Райнульф стал очень серьезным.
— Торн благородный человек и держит свое слово. Он заверил меня, что ни один волос не упадет с твоей головы. Но все же, мало ли что тебе может понадобиться, и вот это…
Он извлек из-под сутаны кошелек и сунул его ей в руку. Кошелек был очень тяжелым, развязав его и заглянув внутрь, она увидела поблескивающее в нем золото.
— Церковь получила все мои земли, — сказал Райнульф, — но я оставил себе определенное количество… движимого имущества.
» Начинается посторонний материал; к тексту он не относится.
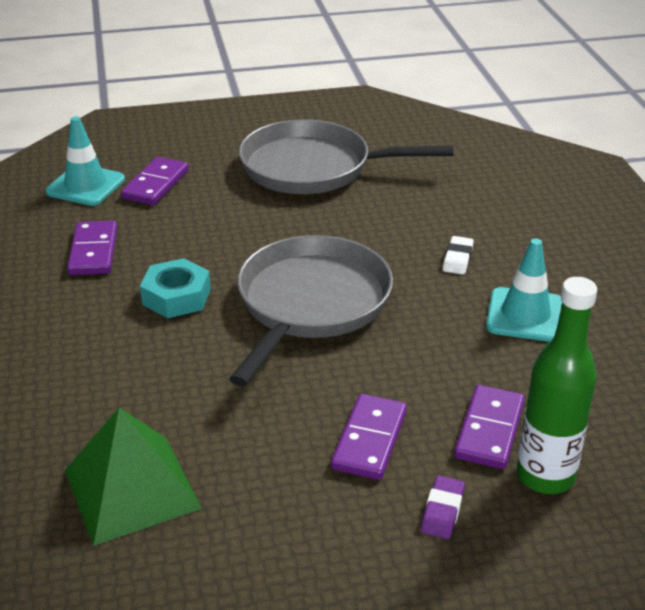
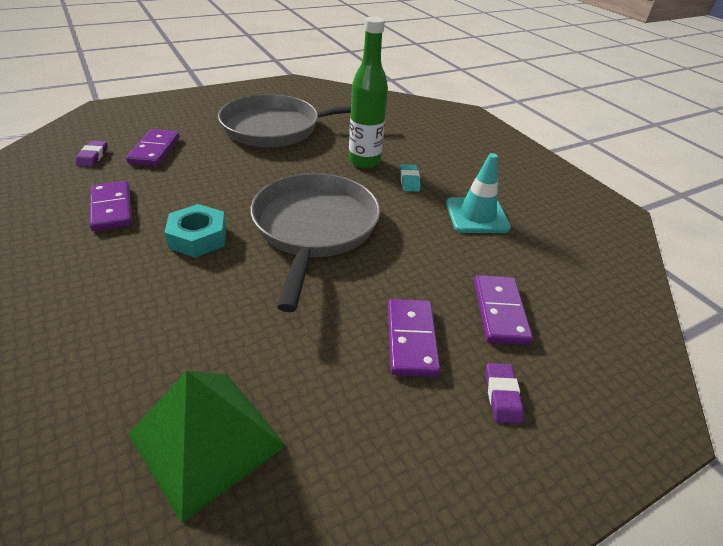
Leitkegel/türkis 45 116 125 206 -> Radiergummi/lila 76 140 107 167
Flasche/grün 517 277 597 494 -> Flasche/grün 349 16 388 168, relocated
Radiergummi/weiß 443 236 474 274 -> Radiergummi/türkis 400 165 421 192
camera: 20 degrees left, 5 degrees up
Мартина понимающе улыбнулась:
— Имущества, которое можно спрятать от посторонних глаз.
Он нахмурился:
— Имущества, которое однажды может пригодиться тебе больше, чем церкви. Но ты права, его, несомненно, следует спрятать.
Мартина опустила кошелек в карманчик под кушаком. Райнульф подозвал мальчика, держащего под уздцы его коня.
— И никто, даже Эдмонд, не должен знать о существовании этого кошелька, — добавил он.
«Особенно Эдмонд», — подумала Мартина. Она не была глупой. Имущество, данное ей как свадебный выкуп, все равно являлось собственностью мужа до конца его жизни. Золото в этом кошельке было ее единственной настоящей собственностью, и она не позволит ему наложить на него лапу.